Henry Ford famously said, "If I had asked people what they wanted, they would have said faster horses." While true, Ford almost certainly had conversations with prospective customers who were clear about their daily frustrations with their transportation options.
Henry Ford didn't invent automobiles. In 1902, at least 50 US firms manufactured and sold cars mostly to wealthy customers as high end luxuries, which were generally expensive to purchase and difficult to maintain. That year, the Detroit Automobile Co. went bankrupt after selling fewer than half a dozen cars in two years, and Chief Engineer Henry Ford was fired.

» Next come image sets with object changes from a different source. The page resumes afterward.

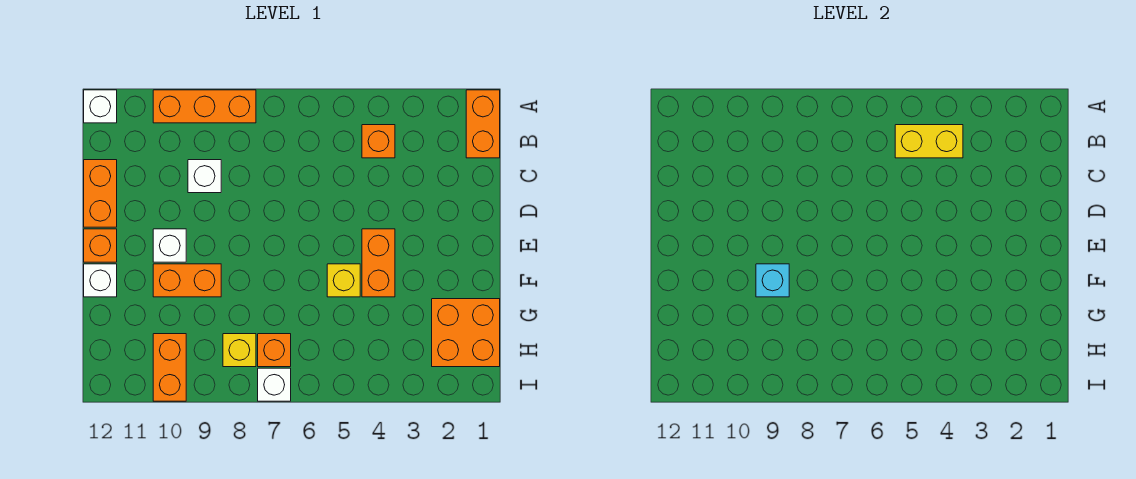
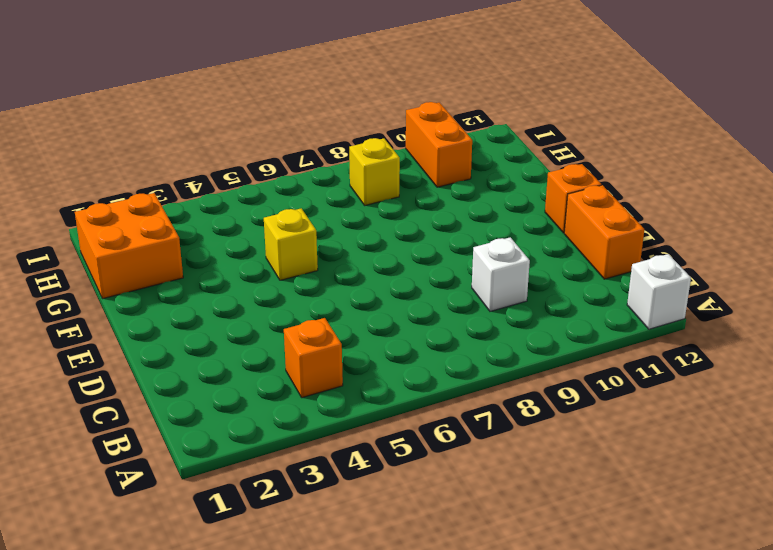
none -> orange brick A1:B1 level 1
none -> orange brick A8:A10 level 1
none -> orange brick E4:F4 level 1

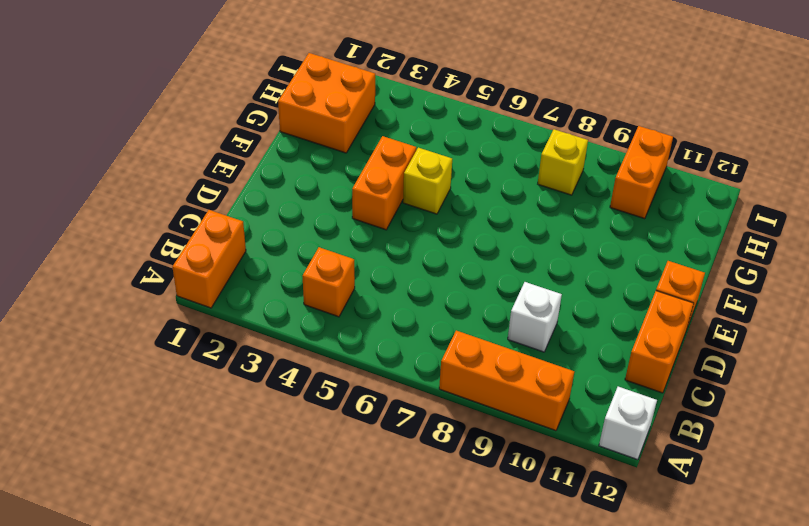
none -> white brick E10 level 1
none -> orange brick F9:F10 level 1
none -> white brick F12 level 1

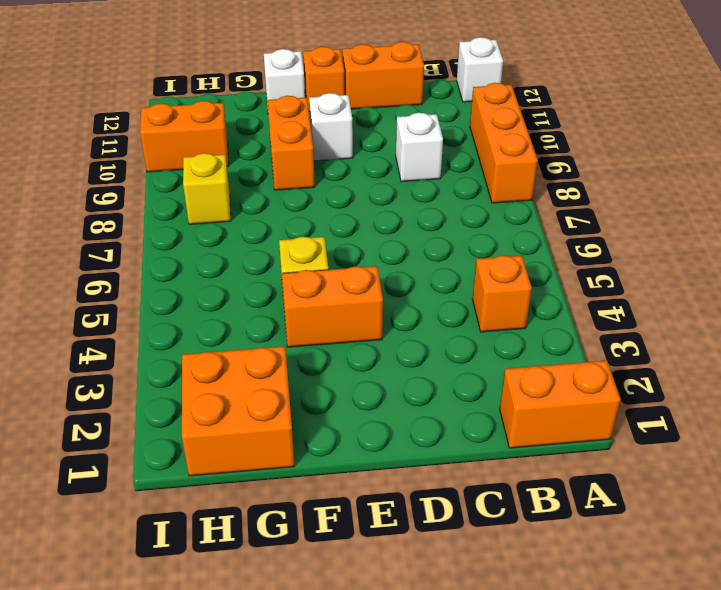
none -> orange brick H7 level 1
none -> white brick I7 level 1
none -> yellow brick B4:B5 level 2

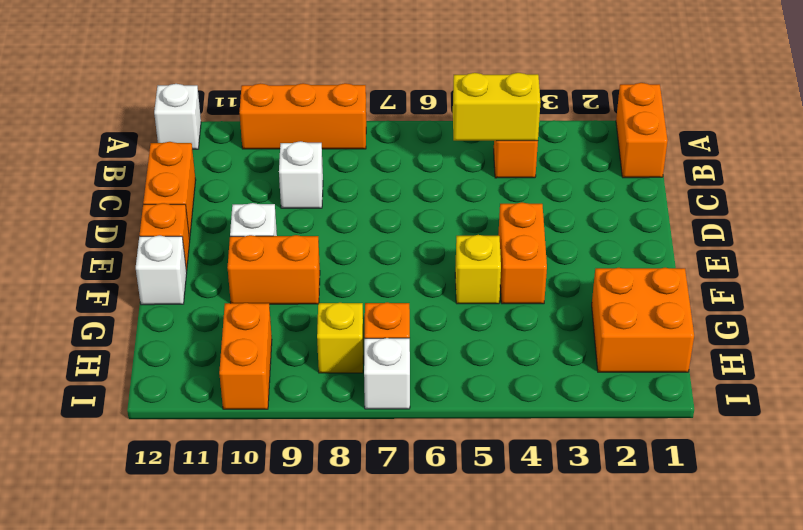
none -> cyan brick F9 level 2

The Ford Motor Company was founded in 1903, but it was 1908 before the Model T was introduced.
During those five years, Ford developed an intuitive understanding that many people wanted faster horses to do practical jobs like getting to and from town quicker so more work could be done on the farm. He identified a job the car could perform for non-consumers which was fundamentally different than the job for which most early cars were being built. Rather than competing with the market leaders in automobiles, Ford was led by customers to develop a simpler, cheaper, more convenient productivity tool.
With that insight, Ford looked around for how to create a product that completely satisfied his customers needs using existing components and processes where possible. One famous innovation for which Ford is given credit, the assembly line, had actually been around for a century since Eli Whitney's cotton gin. It was William Klann, not Ford, who brought the assembly line into Ford Motor Company after viewing the "disassembly line" of a Chicago slaughterhouse and where animals were butchered as they moved along a conveyor.
Henry Ford had been up and down in the automotive industry for a long time, from which he developed a deep base of informed intuition. He had a clear insight into the needs of an emerging market of low end customers, and he was disciplined in meeting there needs with a laser like focus. He surrounded himself with talented people who were as passionate about the business as he was, and he was open to their diverse ideas from other industries about how to best develop a solution. What was most innovative about Henry Ford was not a new technology or even a new process, but a insight into the needs of a emerging market of customers for which he created a powerful, new business model.